Это отлично сделано и часто потом использовалось как трагикомический прием; и самое главное — что в этом стихотворении как раз неясно, за кем правота. То, что слышится девушке, и логичнее, и человечнее. «Как врезать ей в голову мысли-ножи?» — да никак: и поэзия, и девушкина голова совершенно не для этого. Девушка, однако, ему понравилась, и он сфотографировался на ее фоне. Фотографию напечатал в декабрьском номере журнал «Экран», куда он отдал «Барышню».
Кони-Айленд на него впечатления не произвел: «После долгой езды вы попадаете в сплошные русские (у нас американские) горы, высоченные колеса, вздымающие кабины, таитянские киоски, с танцами и фоном — фотографией острова, чертовы колеса, раскидывающие ступивших, бассейны для купающихся, катание на осликах — и все это в таком электричестве, до которого не доплюнуть и ярчайшей международной парижской выставке.
В отдельных киосках собраны все отвратительнейшие уроды мира — женщина с бородой, человек-птица, женщина на трех ногах и т.п.— существа, вызывающие неподдельный восторг американцев.
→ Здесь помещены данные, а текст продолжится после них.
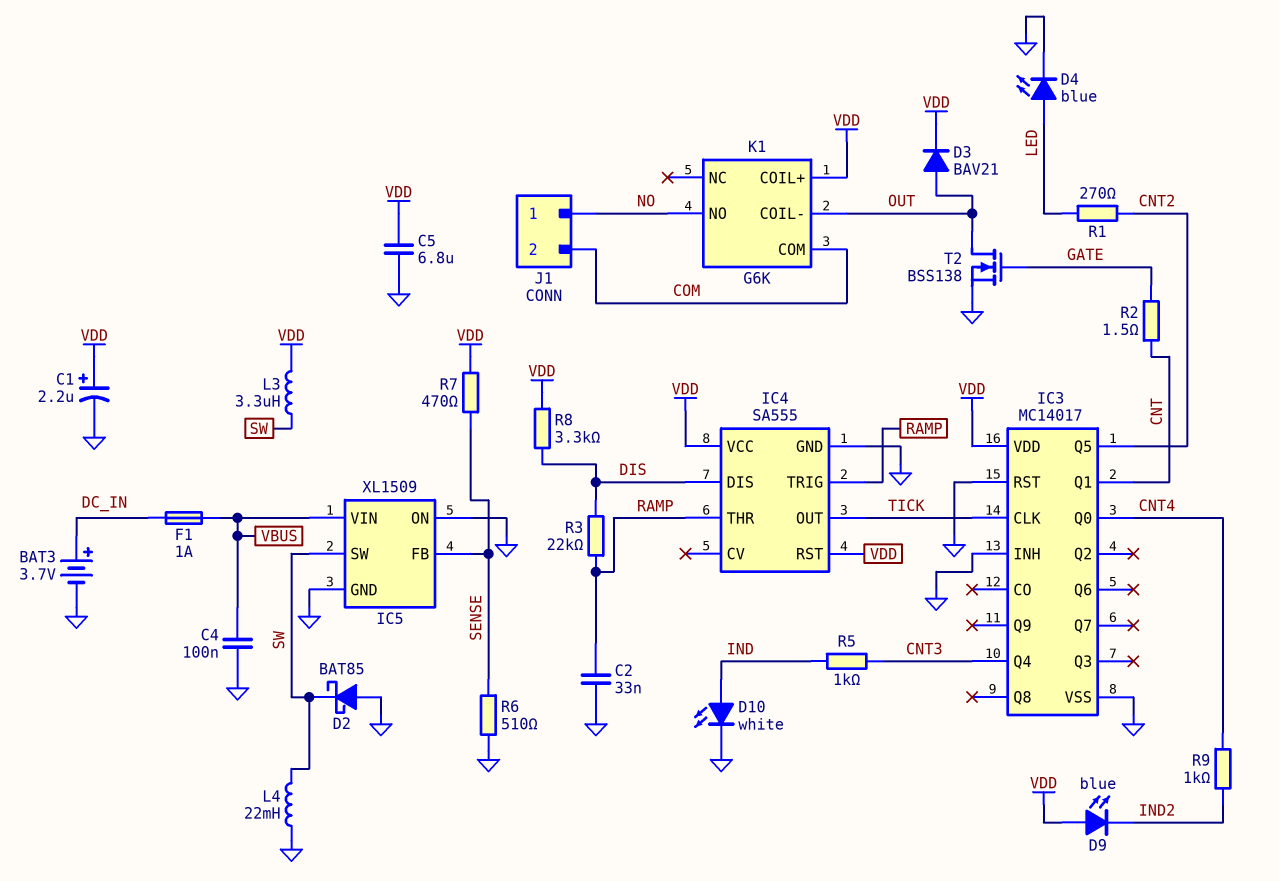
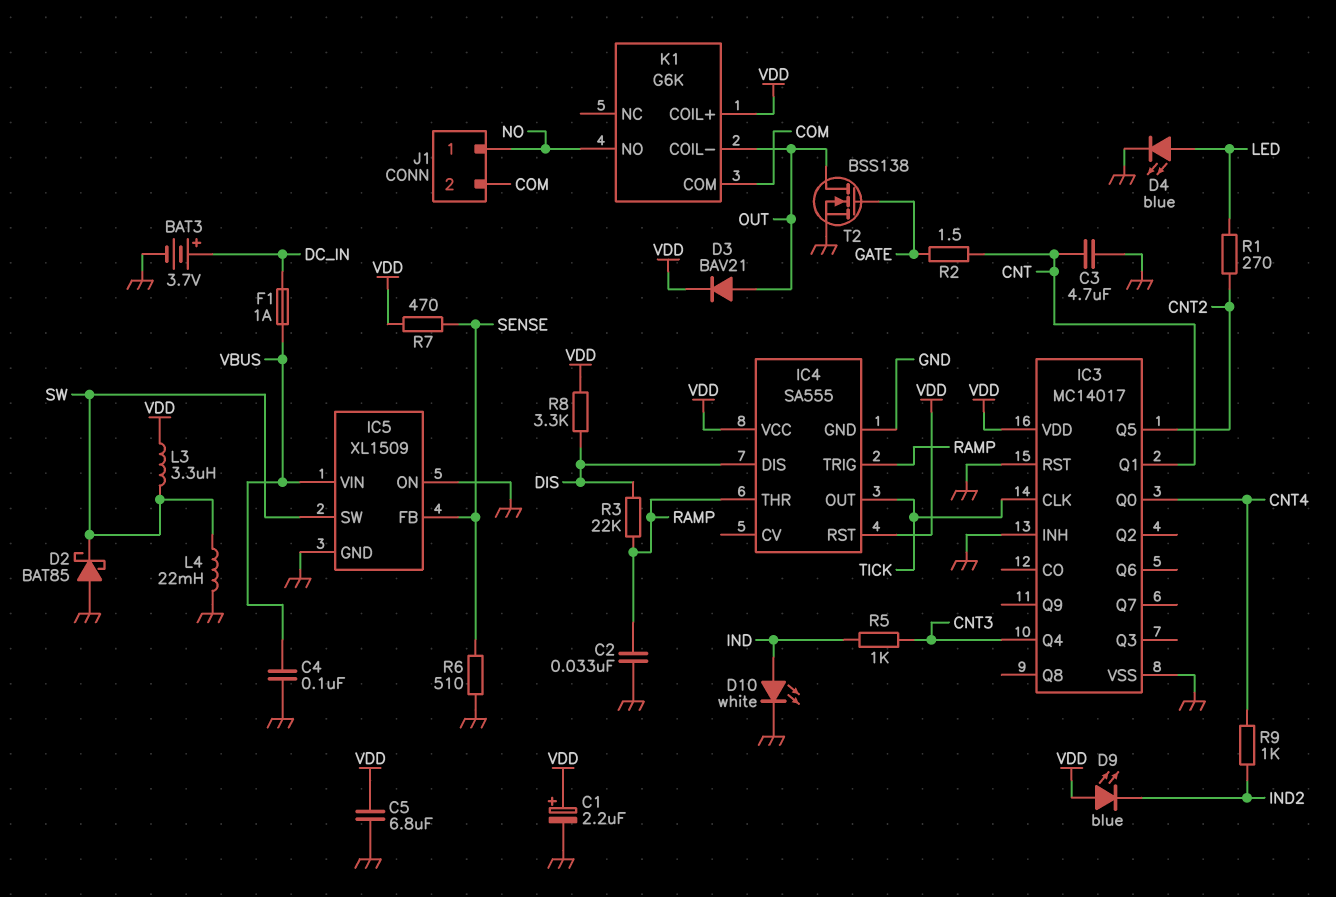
C3: none -> 4.7uF (CNT, GND)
Здесь же постоянно меняющиеся, за грош нанимаемые голодные женщины, которых засовывают в ящик, демонстрируя безболезненное прокалывание шпагами; других сажают на стул с рычагами и электрифицируют, пока от их прикосновения к другому не посыплются искры.
Никогда не видел, чтобы такая гадость вызывала бы такую радость.
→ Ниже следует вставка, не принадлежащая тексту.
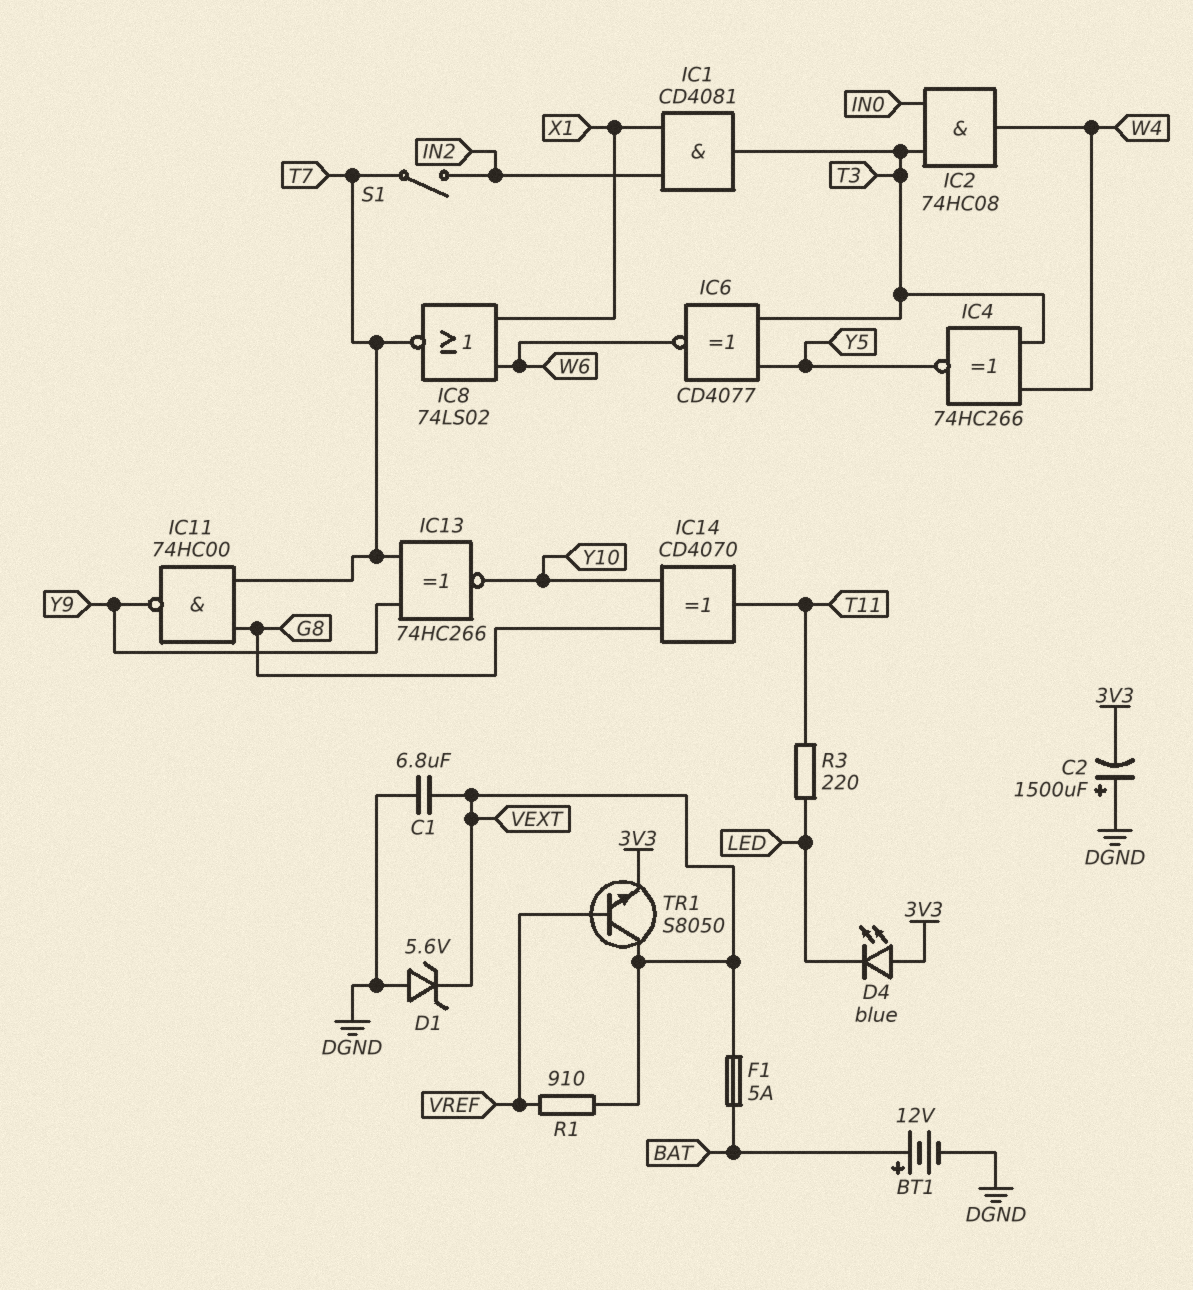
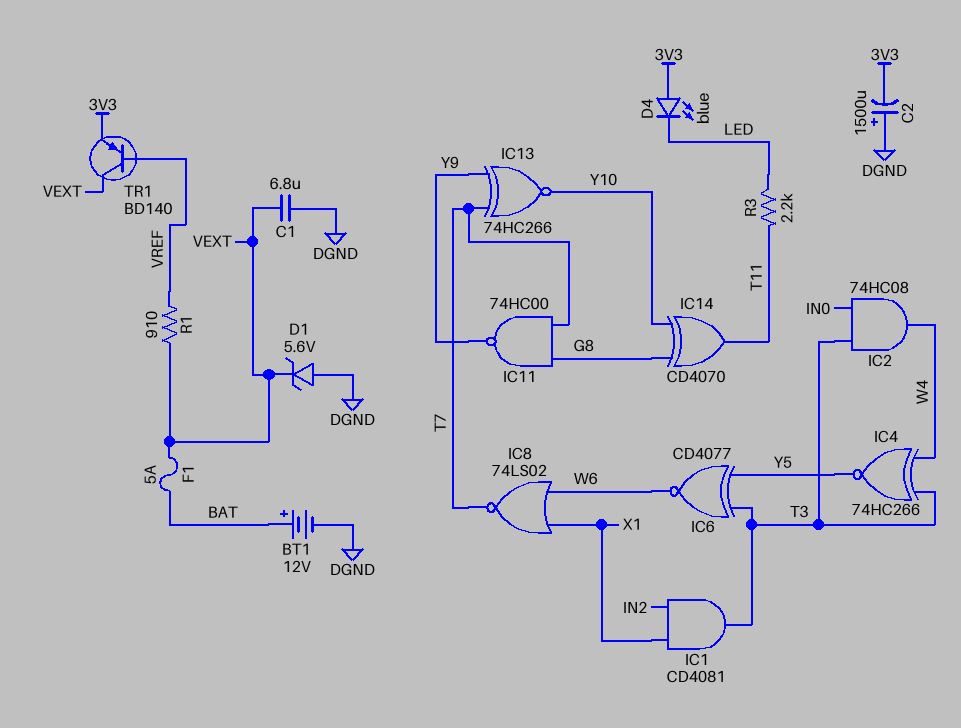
R3: 220 (LED, T11) -> 2.2k (LED, T11)
S1: switch (IN2, T7) -> none
TR1: NPN S8050 (B VREF, C VEXT, E 3V3) -> PNP BD140 (B VREF, C VEXT, E 3V3)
Кони-Айланд — приманка американского девичества. Сколько людей целовалось в первый раз по этим вертящимся лабиринтам и окончательно решало вопрос о свадьбе в часовой обратной поездке собвеем до города!
Таким идиотским карнавалом кажется, должно быть, счастливая жизнь ньюйоркским влюбленным. Выходя, я решил, что неудобно покинуть лунапарк, не испытав ни одного удовольствия. Мне было все равно, что делать, и я начал меланхолически накидывать кольца на вертящиеся фигурки кукол. Я предварительно осведомился о цене удовольствия. Восемь колец — 25 центов.
Кинув колец шестнадцать, я благородно протянул доллар, справедливо рассчитывая половину получить обратно.
Торговец забрал доллар и попросил показать ему мою мелочь. Не подозревая ничего недоброго, я вынул из кармана доллара на три центов. Колечник сгреб мелочь с ладони в карман и на мои возмущенные возгласы ухватил меня за рукав, потребовав предъявления бумажек. В удивлении, я вытащил имеющиеся у меня десять долларов, которые моментально сграбастал ненасытный увеселитель,— и только после мольб моих и моих спутников он выдал мне 50 центов на обратный путь.
Итого, по утверждению владельца милой игрушки, я должен был закинуть двести сорок восемь колец, т.е., считая даже по полминуты на каждое, проработать больше двух часов.